An example of how devastating an oil spill can be is the 1984 Exxon Valdez oil spill in Prince William Sound, Alaska.  15 “Chugach” transient orcas were killed and only six remain today. Not one new calf has been born since the spill, and the two females are past reproductive age, so this pod will go extinct!   14 resident orcas were also killed and their pod is still struggling to recover today.

There is a major battle over the Kinder Morgan pipeline between the Canadian federal government and opposition groups such as the new NDP government of British Columbia, First Nations tribes, and environmental groups.  

Premier Trudeau has upped the stakes with his announcement on May 29, 2018 that the federal government will bail out Kinder Morgan by purchasing the pipeline for US $3.5 billion even though construction costs are estimated at greater than US $5.7 billion.  British Columbia premier John Horgan has stated they will “use every tool in our toolbox to stop the project,”and will try to ban any increase of oil shipments out of BC.

Environmental groups Raincoast Conservation and Living Oceans Society have filed suit with their EcoJustice lawyers claiming the National Energy Board did not consider the tanker traffic impact on the Southern Resident Killer Whales on three counts: Ocean noise affecting communication and foraging, shortage of food supply, and contamination from potential oil spills.

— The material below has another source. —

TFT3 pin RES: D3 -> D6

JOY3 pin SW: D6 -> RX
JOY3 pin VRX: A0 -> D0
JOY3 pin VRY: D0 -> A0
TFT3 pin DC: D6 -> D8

First Nations Tribes Tsleil-Waututh, Squamish, and Coldwater have filed suit claiming the government failed to properly consult First Nations before approving the pipeline expansion.  They have led demonstrations and a large march in Burnaby on March 10, 2018. 240 people have been arrested since that march many protesting at the Kinder Morgan Westridge Marine Terminal.

March at Burnaby Vancouver.jpg

Major municipalities such as Vancouver, Burnaby, and Victoria also oppose the pipeline.

Despite this opposition, Kinder Morgan, now with the financial bailout by the federal government, has stated they will resume construction of the pipeline in August 2018.  The opposition is not giving up and a major fight is brewing, some saying this will be a “Standing Rock” type showdown!